Se você acha que a refeição acabou, está iludido. Tivemos, a seguir, o prato de queijos. Experimentamos uns quatro ou cinco, à vontade. Alguns iam bem com umas geleias e compotas que nos eram trazidas (de ameixas, damascos, e outras frutas da região). Podíamos também comê-las com pão ou com biscoitinhos.

Aí veio a sobremesa: panetone. Se você provar o daqui, nunca mais vai querer saber daquilo que passa por panetone nos supermercados brasileiros. A diferença vai por conta da massa, deliciosa por si só e que parecia ter um toque de limão. O nosso aqui no Brasil teria sido chamado de chocotone (quando eu disse o nome, os italianos riram), pois era com cobertura de chocolate em vez de frutas cristalizadas.   

Depois de nos empanturrarmos do delicioso panetone, veio o digestivo: um licor de chocolate, bem grosso, típico de Turim. Ma che dolce vita! ;)
As geleias caseiras, e os queijos ali atrás.
Sara cortando o panetone.
Nossos anfitriões italianos, e o licor de chocolate ali nos copinhos.

Nem sei mais que horas eram quando acabamos.
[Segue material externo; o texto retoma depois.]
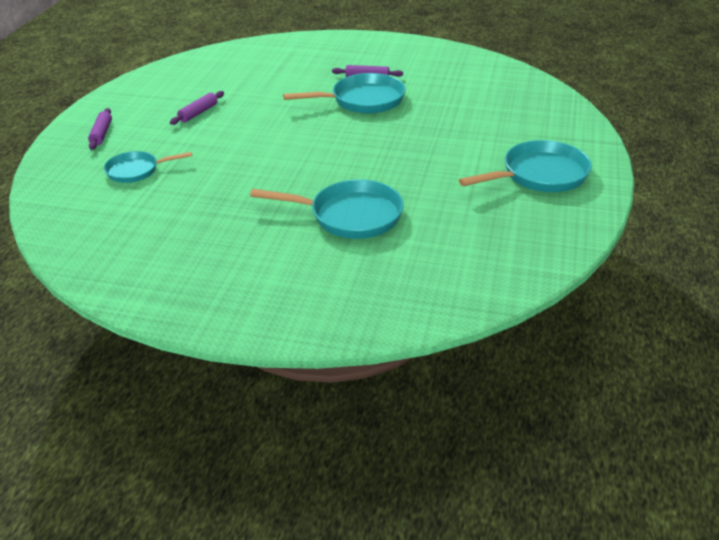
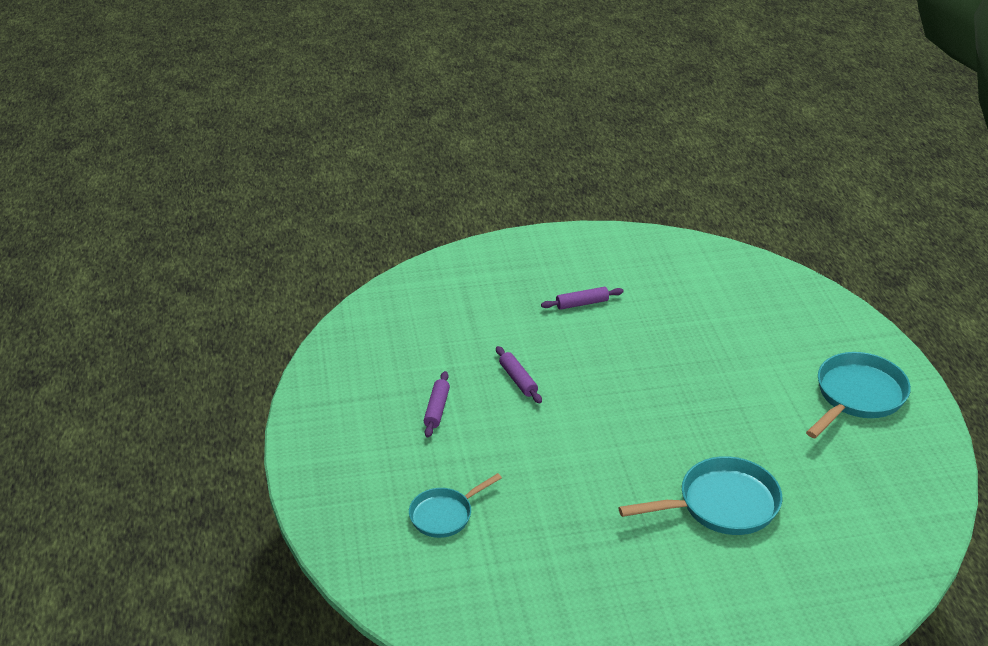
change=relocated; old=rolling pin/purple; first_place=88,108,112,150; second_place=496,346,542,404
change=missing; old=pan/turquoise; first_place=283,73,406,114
Só sei que não dormi muito. No dia seguinte, Mario me presenteou com um vidro da compota de ameixa, e eles nos levaram à estação. Naquele dia, o dono da pousada em Milão me ligaria no celular perguntando onde a gente se meteu, se estávamos perdidos. Não exatamente. Mas isso foi mais tarde, em Turim, que nos aguardava para aquele dia.